How We Can Fix This
Where should we start repairing these systems and the culture that produces them?
As scholar Virginia Eubanks, author of the book Automating Inequality, captures it, “If there is to be an alternative, we must build it purposefully, brick by brick and byte by byte.”
Some researchers and technologists are understandably calling for more holistic thinking about the kinds of systems and tools that are being built. The academic Kate Crawford, who specializes in the social impact of data systems, asks audiences, “What kind of world do we want to live in?” Princeton computer scientist Arvind Narayanan argues, “It’s not enough to ask if code executes correctly.
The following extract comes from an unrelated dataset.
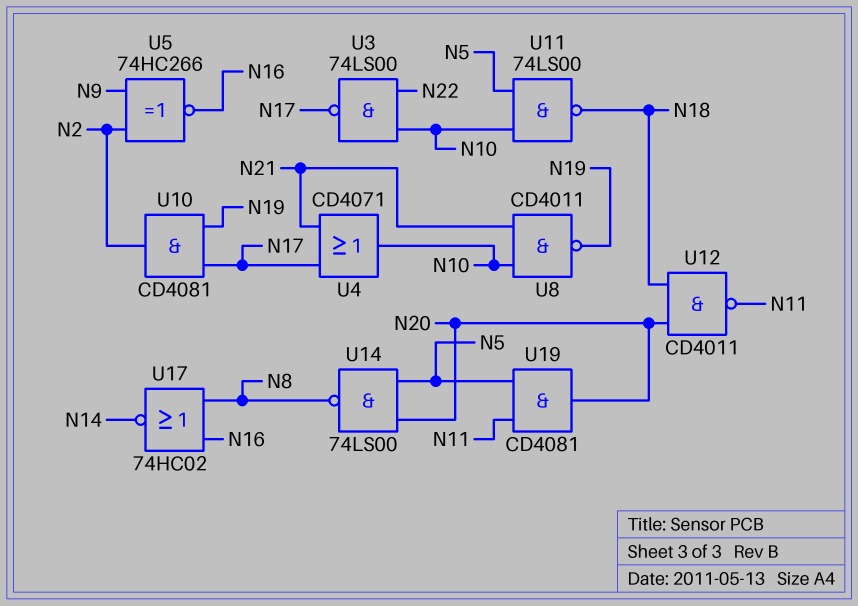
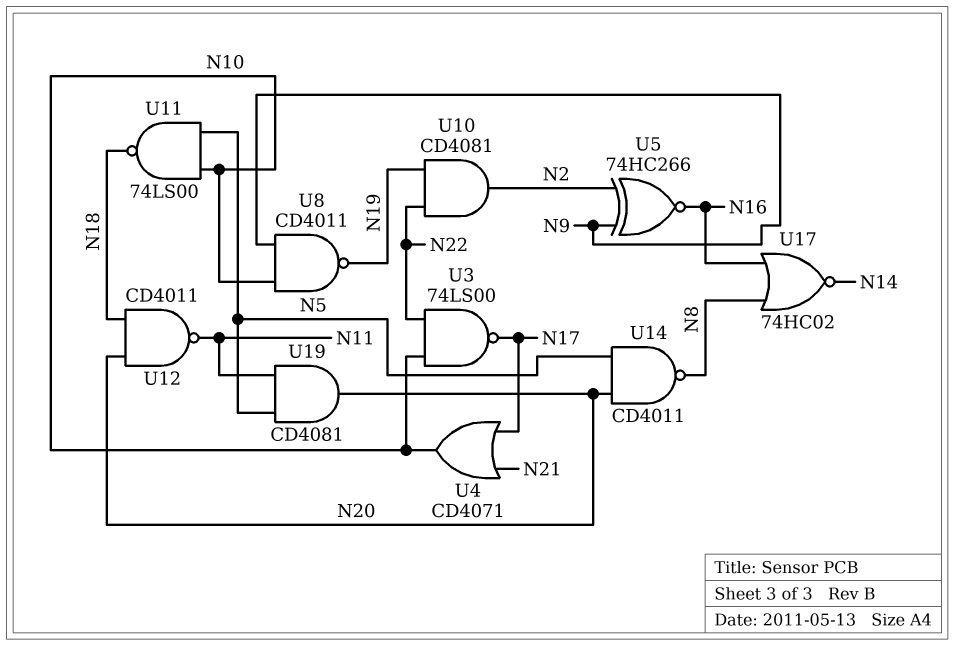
U8: NAND CD4011 (in N10, in N21, out N19) -> NAND CD4011 (in N9, in N10, out N19)
U10: AND CD4081 (in N17, in N19, out N2) -> AND CD4081 (in N19, in N22, out N2)
U14: NAND 74LS00 (in N5, in N20, out N8) -> NAND CD4011 (in N5, in N20, out N8)

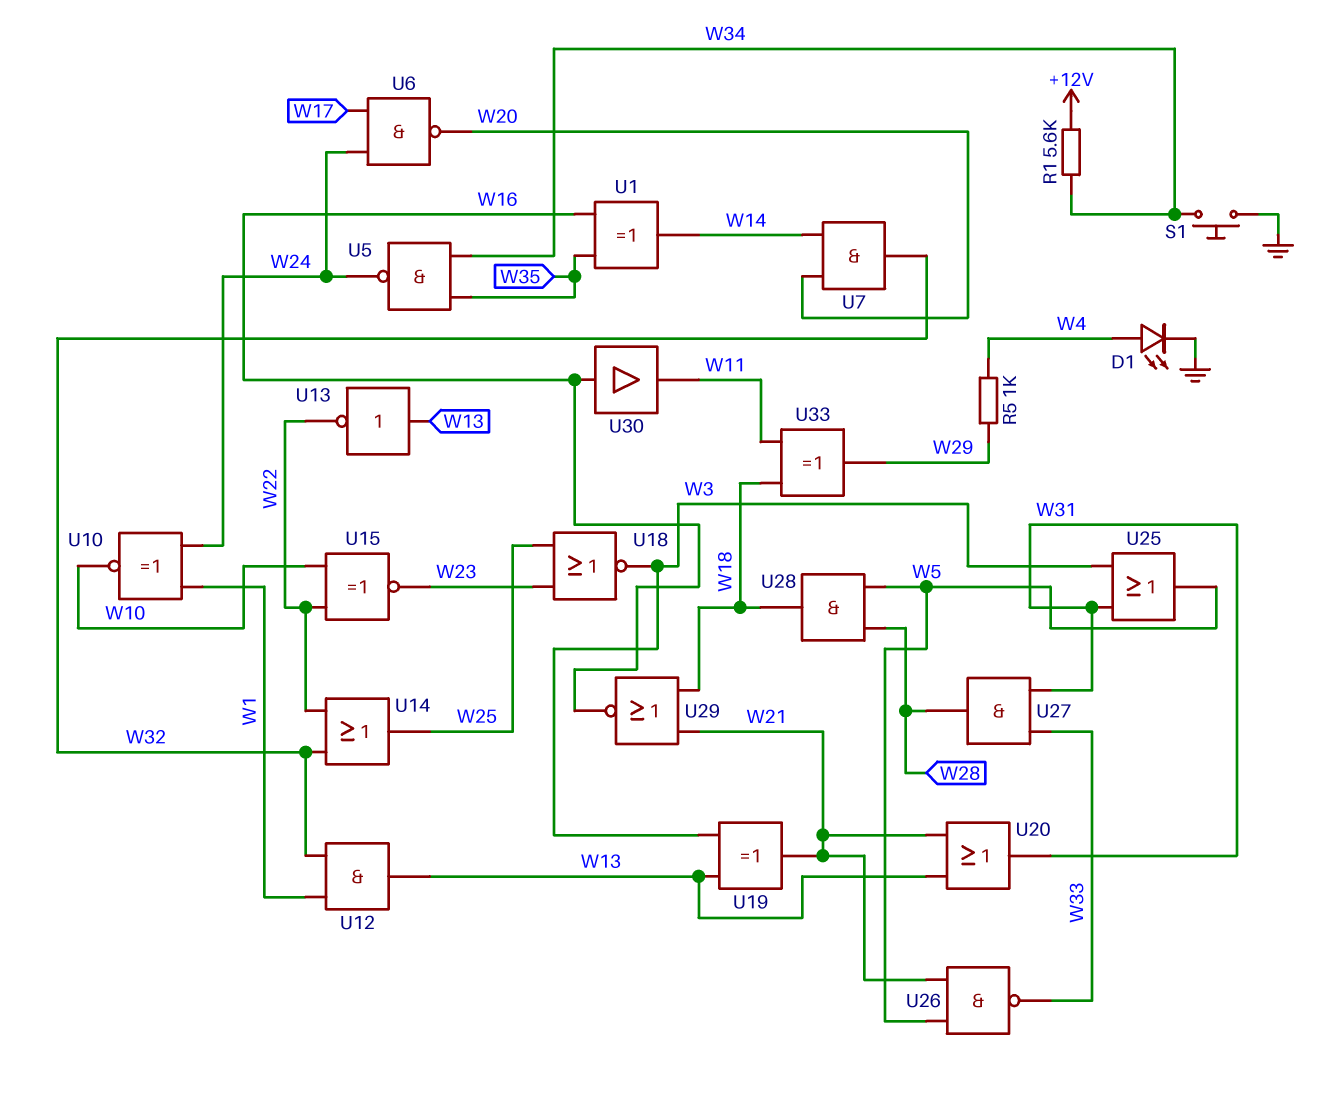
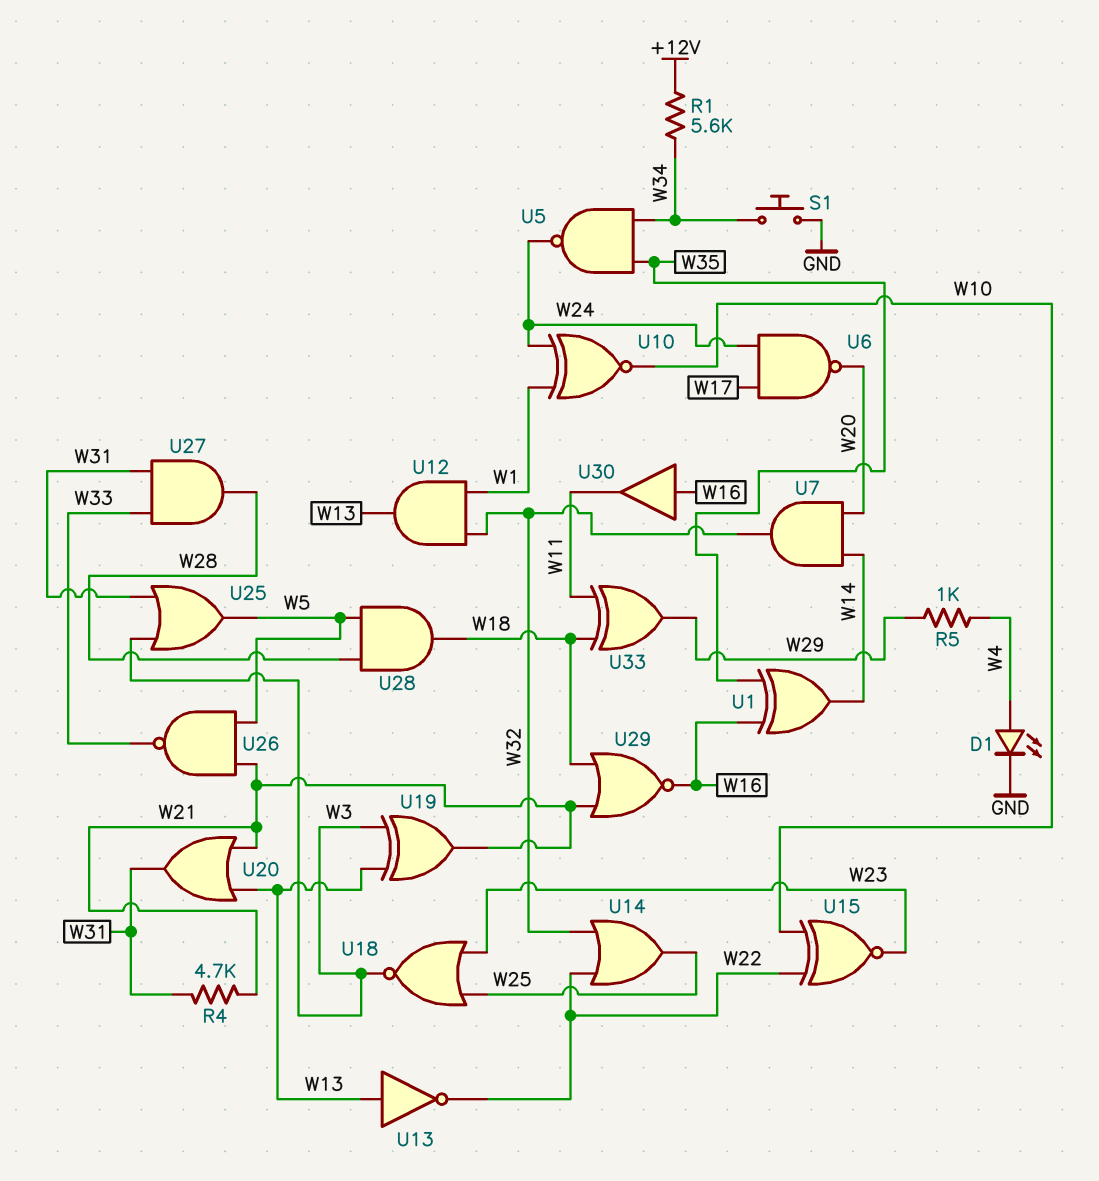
R4: none -> 4.7k (W21, W31)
We also need to ask if it makes society better or worse.”
Neither distributional nor representative forms of harm can survive without a cultural backdrop that enables them.
The sentiment is a good one — we should certainly work to make the world better for lots of people and not just a few. But this kind of call to action risks hollowness if it doesn’t focus on those people being hurt by discriminatory systems. As author Mandy Henk noted, our subjects aren’t some amorphous “they.” Instead, our discussions need to be grounded in the political and cultural contexts that make these people vulnerable or marginalized in the first place.
Others have suggested that both the collection of data and the design of data-driven systems must become more transparent, which will help ensure that everything is fair and representative. There are certainly cases where datasheets for AI or more robust peer review might be a good idea, but imagining ethical paths forward for research, big data, and algorithms means going beyond technocratic solutions. We have to work much harder to exercise patience, empathy, and humility in how we conceive of the lives and experiences of our data subjects.
To begin, engineers and data scientists are far more likely to create balanced and representational products if they themselves are from a diverse range of backgrounds. “If we don’t have diversity in our set of researchers, we are not going to address problems that are faced by the majority of people in the world,” said Microsoft research scientist Timnit Gebru. “When problems don’t affect us, we don’t think they’re that important, and we might not even know what these problems are because we’re not interacting with the people who are experiencing them.”
Engaging with humanities and social science projects can also help. To that end, it is welcome news that the Social Science Research Council recently announced that it’s partnering with Facebook to give independent researchers access to the company’s data. It’s a potentially huge step toward gaining a better understanding of how data-intensive social platforms like Facebook shape our world — and the lives of people in it.
Yet engaging other kinds of research isn’t enough. Social scientists have had their own share of high-profile controversies, from failing to secure the privacy of research subjects to experimenting with people’s emotions without their consent. But many others have succeeded in meaningfully focusing on the lives and experiences of their subjects, from indigenous and border communities’ use of fitness trackers and the impact of data collection on marginalized groups in major U.S. cities to online privacy and intimate partner abuse. Our engagement, then, must be well-considered and put the needs and vulnerabilities of specific groups first.
It is important to ask who might be damaged by a certain set of assumptions and a certain algorithmic solution. We should also ask: Who does this protect? Who cannot be a target of this set of data? I am shielding someone — what does that say about my system?
Most important, engineers and data scientists need to listen to and engage with affected communities.
They should understand the struggles and histories of vulnerable communities and be ready to challenge their own assumptions.
They should offer support and resources — not opinions.
They should support legislation, causes, and organizations that improve lives without making them increasingly dependent on data-intensive systems of tracking and control.
They should not draw on the lives and experiences of their subjects without contributing something in return.
Ultimately, we need empathy and thoughtfulness in the design of algorithms and data science if we are to change the damaging cultural narratives that reinforce injustice and inequality for vulnerable people.
Because it’s never “just” an algorithm. And there’s no such thing as “just” an engineer.